Iraqi Shiite cleric’s supporters launch sit-in outside top judicial body

Supporters of Iraqi Muslim Shiite cleric Moqtada al-Sadr raise his portrait as they protest outside the headquarters of the Supreme Judicial Council, Iraq's highest judicial body, in the capital Baghdad on August 23, 2022. )Ahmad Al-Rubaye/AFP)
Supporters of Iraqi Muslim Shiite cleric Moqtada al-Sadr raise his portrait as they protest outside the headquarters of the Supreme Judicial Council, Iraq's highest judicial body, in the capital Baghdad on August 23, 2022. )Ahmad Al-Rubaye/AFP)

BAGHDAD — Several hundred supporters of Shiite cleric Moqtada Sadr launch a sit-in outside Iraq’s top judicial body today, ratcheting up tensions in a showdown with a rival Shiite alliance.
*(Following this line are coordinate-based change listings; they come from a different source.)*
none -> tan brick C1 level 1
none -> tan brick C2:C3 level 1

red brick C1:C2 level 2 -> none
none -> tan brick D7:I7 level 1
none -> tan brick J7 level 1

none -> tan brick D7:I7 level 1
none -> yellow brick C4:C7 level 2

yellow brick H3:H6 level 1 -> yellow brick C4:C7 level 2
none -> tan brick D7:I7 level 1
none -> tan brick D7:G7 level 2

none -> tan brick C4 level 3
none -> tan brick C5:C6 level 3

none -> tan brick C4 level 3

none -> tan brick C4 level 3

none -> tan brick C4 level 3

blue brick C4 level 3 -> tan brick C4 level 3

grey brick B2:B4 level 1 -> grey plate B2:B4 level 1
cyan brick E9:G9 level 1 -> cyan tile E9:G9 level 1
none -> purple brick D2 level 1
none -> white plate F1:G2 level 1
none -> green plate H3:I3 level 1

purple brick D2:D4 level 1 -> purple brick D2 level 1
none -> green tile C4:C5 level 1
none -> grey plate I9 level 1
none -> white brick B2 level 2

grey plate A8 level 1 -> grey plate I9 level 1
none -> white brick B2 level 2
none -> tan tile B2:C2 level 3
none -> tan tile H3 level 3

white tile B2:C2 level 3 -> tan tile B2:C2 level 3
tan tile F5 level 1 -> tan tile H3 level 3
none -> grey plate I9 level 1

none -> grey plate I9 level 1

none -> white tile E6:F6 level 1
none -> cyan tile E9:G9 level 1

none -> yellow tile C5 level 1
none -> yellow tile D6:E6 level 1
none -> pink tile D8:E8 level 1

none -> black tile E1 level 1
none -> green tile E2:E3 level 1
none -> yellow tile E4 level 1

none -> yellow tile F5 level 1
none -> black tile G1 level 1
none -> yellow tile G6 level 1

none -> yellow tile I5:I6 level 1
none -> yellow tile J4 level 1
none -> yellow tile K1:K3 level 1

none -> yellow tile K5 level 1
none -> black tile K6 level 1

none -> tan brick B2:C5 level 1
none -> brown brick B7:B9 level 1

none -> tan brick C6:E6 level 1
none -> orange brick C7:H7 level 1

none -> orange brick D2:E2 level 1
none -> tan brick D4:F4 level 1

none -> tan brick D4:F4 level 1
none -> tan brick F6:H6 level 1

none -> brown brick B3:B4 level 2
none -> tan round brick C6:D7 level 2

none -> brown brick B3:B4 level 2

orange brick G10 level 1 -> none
Caretaker Prime Minister Mustafa al-Kadhemi cut short a visit to Egypt, where he had been due to take part in a five-nation summit, to return home to monitor developments.

Kadhemi “called on all political parties to calm down and to take advantage of the opportunity for national dialogue to get the country out of its current crisis,” a statement from his office says.

The standoff between rival Shiite factions has triggered an intensifying war of words, but so far no violence.

The Sadrists, who have already been camped outside parliament for the past three weeks, pitched tents outside the gates of the judicial body’s Baghdad headquarters, AFP correspondents report.

They carry placards demanding the dissolution of parliament and new elections, 10 months after an inconclusive poll failed to deliver a majority government.

Even though his political bloc has taken part in previous administrations, securing top jobs in government ministries, Sadr himself has managed to keep above the political fray and is lionized by his supporters as an outsider dedicated to the fight against a corrupt elite.